On that first day we sat down and did a traditional round-the-table introduction, which was the last superficial engagement we had the entire semester; I suppose we had to get it out of our systems. From then on, every class would begin with the same exercise: our little family would sit down, and Opal would have us breathe, forget about the outside world—our boss, our overbearing partner, our unpaid credit cards.
She would tell us a story that took us out of our conscious minds. She might start us out on a beach, or in a tropical rain forest, or in the bed of a warm lover. But wherever her storytelling started us, each student ended up in an individual world.
We freewrote for 10, 15, 20 minutes; the only rules were to keep your hand moving, to let your mind spill out, loosen up, like stretching your muscles before a run.
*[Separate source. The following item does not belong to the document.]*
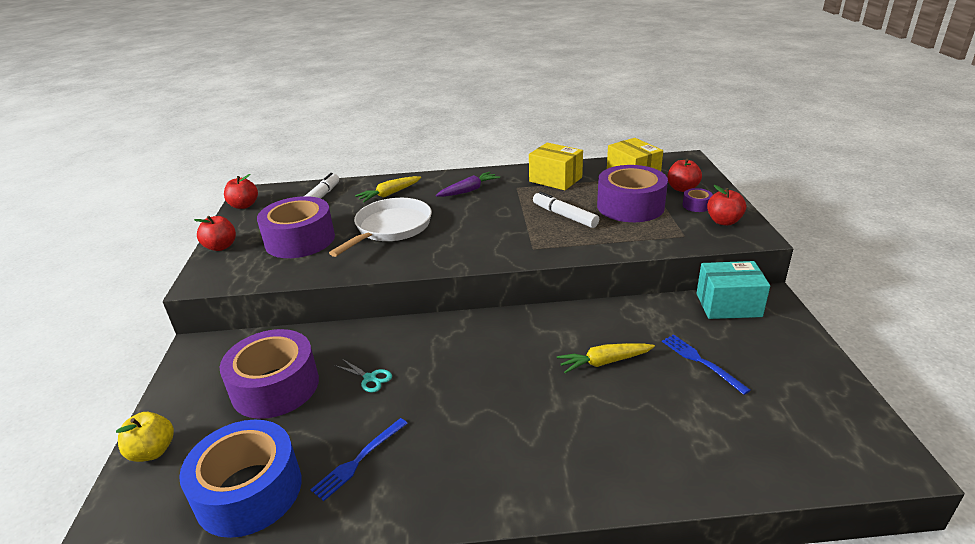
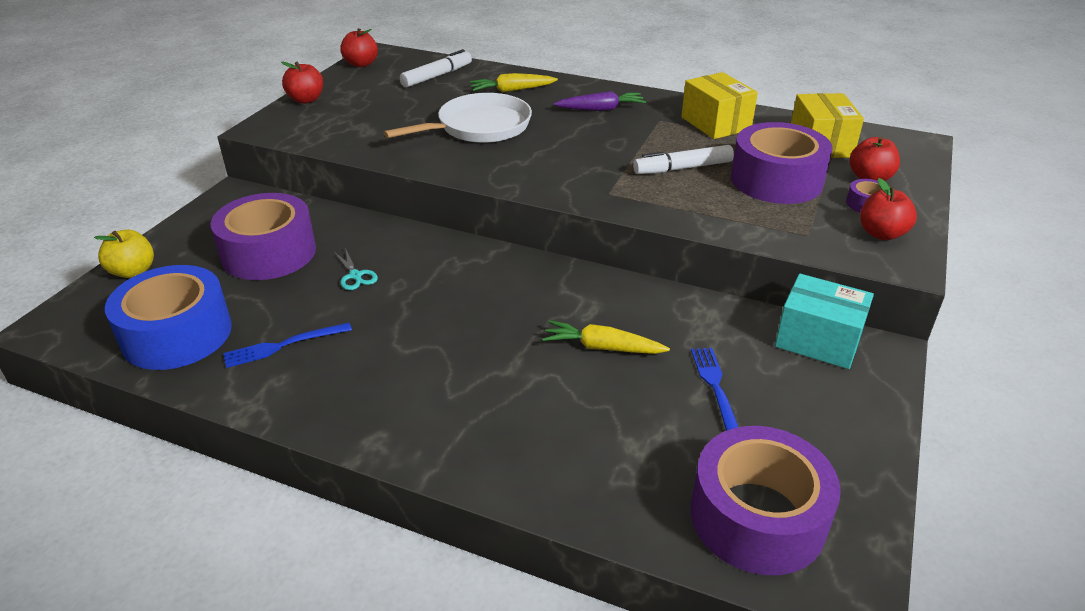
camera: 25 degrees right, 5 degrees up
(300, 240) = (381, 114): purple tape -> purple tape (757, 517)
(564, 216) = (683, 168): white marker -> white marker turned 90 degrees counterclockwise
Some of the words that came out were erotic, some were expositions of inner turmoil or expressions of joy accompanied by most everything else that can come from freewriting (at least from a delightfully unique group of individuals such as made up our class).
Thinking back, this statement should be anything but parenthetical; an essential aspect of our class was the uniqueness of its students. Everyone brought something different to the table, and Opal helped to illuminate each person for everyone else to see. Not only did we grow as students; we grew as individuals. That's a good formula for brewing something special.
As the weeks slipped by, I always looked forward to Opal's class. One was in CCA's courtyard; one was on Rodeo Beach, storytelling around a bonfire; one was at her house, over a home-cooked meal. All were special.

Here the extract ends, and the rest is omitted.